Welcome to Storyflo Daily Tech. I'm Mike, here's what mattered today.
The story I'd lead with is the surveillance one. Ars Technica reports the FBI has posted a procurement notice seeking nationwide access to license-plate-reader networks, with the contracts explicitly asking vendors to provide data "in near real time." This is a federal agency formalizing what local police departments have built piecemeal — a continuous, warrantless feed of vehicle movement across every camera-equipped intersection in the country. The procurement language matters: "near real time" turns the LPR network from a forensic tool into a live tracking grid. If you've followed the ALPR debate, this is the moment the federal layer locks in.
The week's product story is Plex. Per The Verge, Plex is tripling the lifetime-pass price to $749.99 on July 1st. That's after already more than doubling it last March, from $119.99 to $249.99. The Verge does the math: at the new price, you'd need to subscribe for roughly 11 years for the lifetime to pay off versus a monthly plan. Two price hikes in eighteen months on what used to be a darling indie product is the clearest signal yet that Plex is monetizing the lock-in. If you've been on the fence, the next six weeks is the window.
On the wearable front, The Verge also covered Google's Wear OS 7 announcement from I/O, which adds iPhone-style Live Updates for things like deliveries and live sports scores, plus the ability to monitor AI agent tasks from your wrist. The deliveries angle is the first time Wear has had a use case that isn't just fitness or notifications. Small step, but the direction is right.
Two builder-side pieces are arguing the same thing from different angles. Metatrends, in "Anyone Can Build. The Question is What?", argues the cost of shipping software has dropped 10x in 24 months and the bottleneck has shifted from engineering capacity to problem selection.
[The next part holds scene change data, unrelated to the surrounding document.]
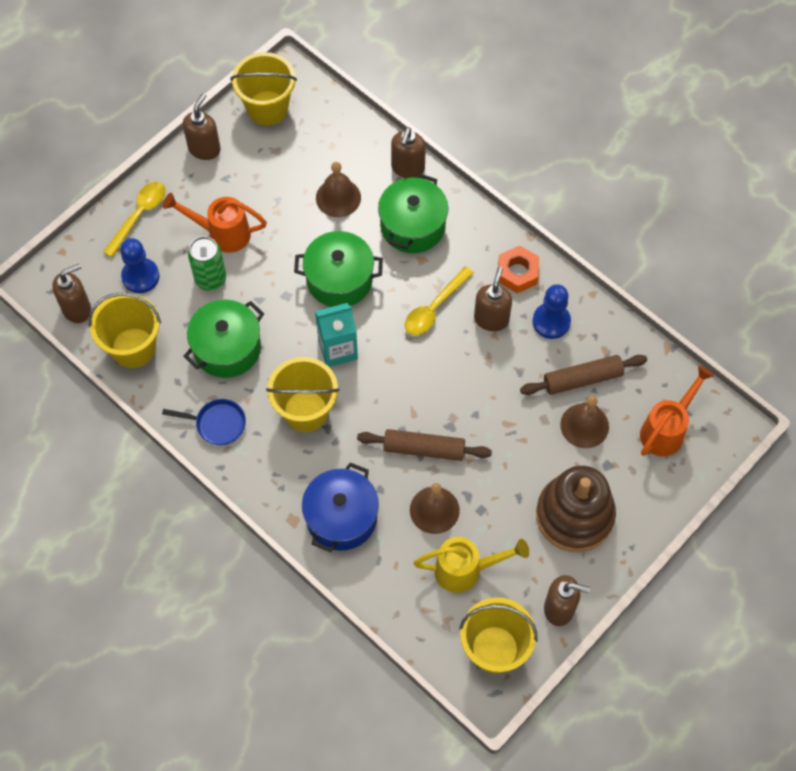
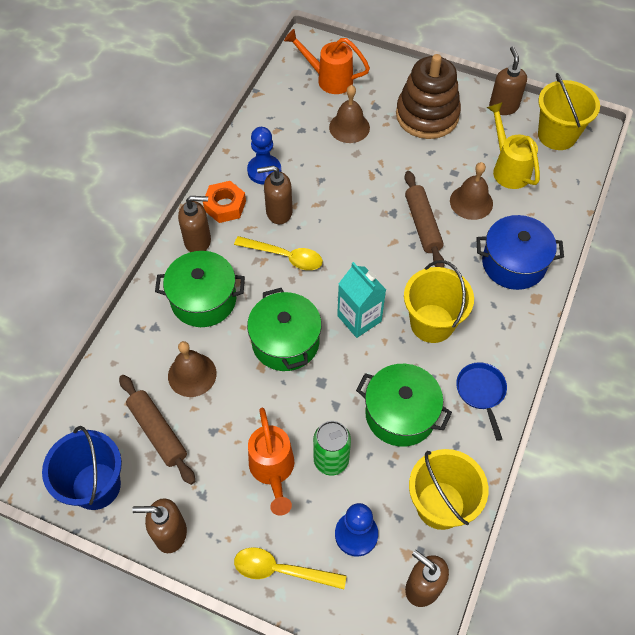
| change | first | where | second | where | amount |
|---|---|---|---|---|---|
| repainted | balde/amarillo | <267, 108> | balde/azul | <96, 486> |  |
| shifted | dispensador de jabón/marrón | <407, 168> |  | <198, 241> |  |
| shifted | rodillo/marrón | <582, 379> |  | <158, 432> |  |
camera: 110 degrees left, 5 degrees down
Emerging AI's tutorial on agentic workflows walks the same conclusion from the practitioner side — the toolchain is mature, the missing piece is judgment about which workflows are actually worth automating. Topline's Tim Rutten extends the argument to go-to-market, claiming AI-native sales motions can't be retrofitted onto legacy funnels. The through-line across all three: builders now compete on taste, not throughput.
That's your Storyflo Daily Tech. Source links in the show notes. Mike out.